After experiencing an adverse event, a little over a quarter of all respondents indicated that there was a protocol regarding adverse events, but over half of the respondents do think a culture change is needed. Therefore, pediatricians have the need for a better support system. When more than half of the pediatricians perceive that care surrounding adverse events is not sufficient, this could lead to unnecessary stress. Physicians might experience more barriers than non-physicians to seek out professional help for mental health problems due to their fear of losing their license, denial of problems, and embarrassment [22]. When physicians are unfit, this may have a negative impact on their practice [23], whereas occupational well-being can positively contribute to patient satisfaction and the quality of interpersonal aspects of care [6]. In this questionnaire, coping strategies applied by the pediatricians were similar to coping strategies of gynecologists in the study by Baas et al. [17]. Almost 20% of the respondents adjusted their job and 40% seriously considered quitting their job completely. This is consistent with the findings of Hawkins et al. [24], who also found that physicians reduce work hours, retire, or quit medicine altogether because of a high work strain. Reported alcohol use to cope with adverse events seems to be quite low in our respondents with only 6%, especially since Hyman et al. found percentages of 6% (daily use) up to 25% (occasional use) of substances [25].

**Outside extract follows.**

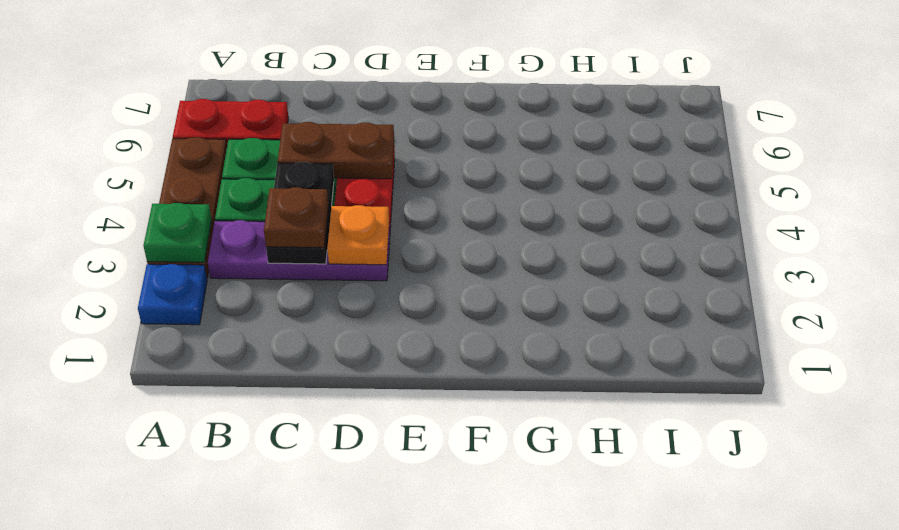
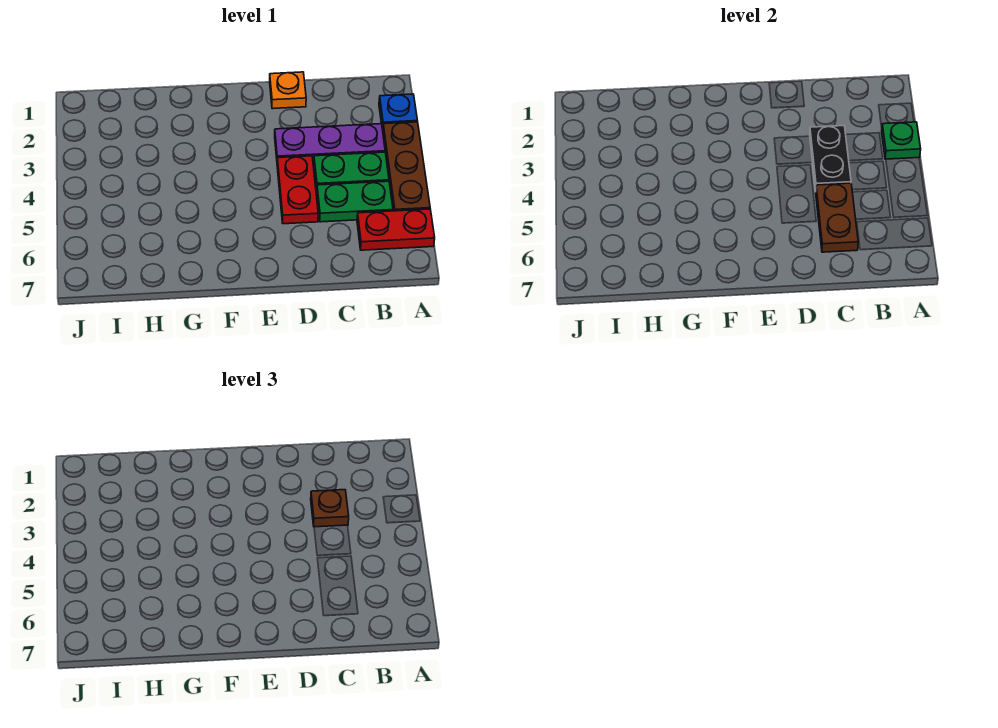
brown plate C5:D5 level 2 -> brown plate C5:C6 level 2
orange plate D3 level 2 -> orange plate D1 level 1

Thus far, little research has been done on this topic, specifically concerning mental health problems in relation to institutional or peer support. This study, which included validated questionnaires, allowed for detailed data collection. Allowing respondents to fill out examples of their experiences gives further insight in the way they experience their problems.

Limitations of the study are the response rate, with 18.9% lower than the average e-mail response rate of 25–30% [26]. Reasons for the low response rate could not only be the heavy workload of pediatricians but also the fact that the questionnaire was spread through a non-personal email account from the NVK, which people may not always read. With 410 completed questionnaires, however, we have a representative cohort comparable to the reference group. Another limitation is the risk of participation bias, because as with any questionnaire, pediatricians who are involved with this topic are more likely to participate. Concerning depression and anxiety, screening rates are generally an overestimation, especially when using self-report questionnaires. However, these are point prevalences, so when compared to 12-month prevalences, it can be an underestimation. Furthermore, depression and anxiety are not merely work-related.

In conclusion, work-related stressors in Dutch pediatricians are high and can subsequently lead to posttraumatic stress disorder. Parental aggression towards pediatricians seems to be a common problem, something that should be addressed, for example with CMD training programs [19]. In this study, the amount of pediatricians with PTSD complaints was higher compared to prevalences found in the general population and the same applies to depression and anxiety symptoms. There is no national standardized support after adverse events for pediatricians, while other occupations where there is an occupational hazard do have such support (e.g., in the police, military, firefighters). It is advised that evidence-based support (e.g., peer support) after adverse events is protocolled and education on coping strategies is implemented, to improve mental well-being of pediatricians.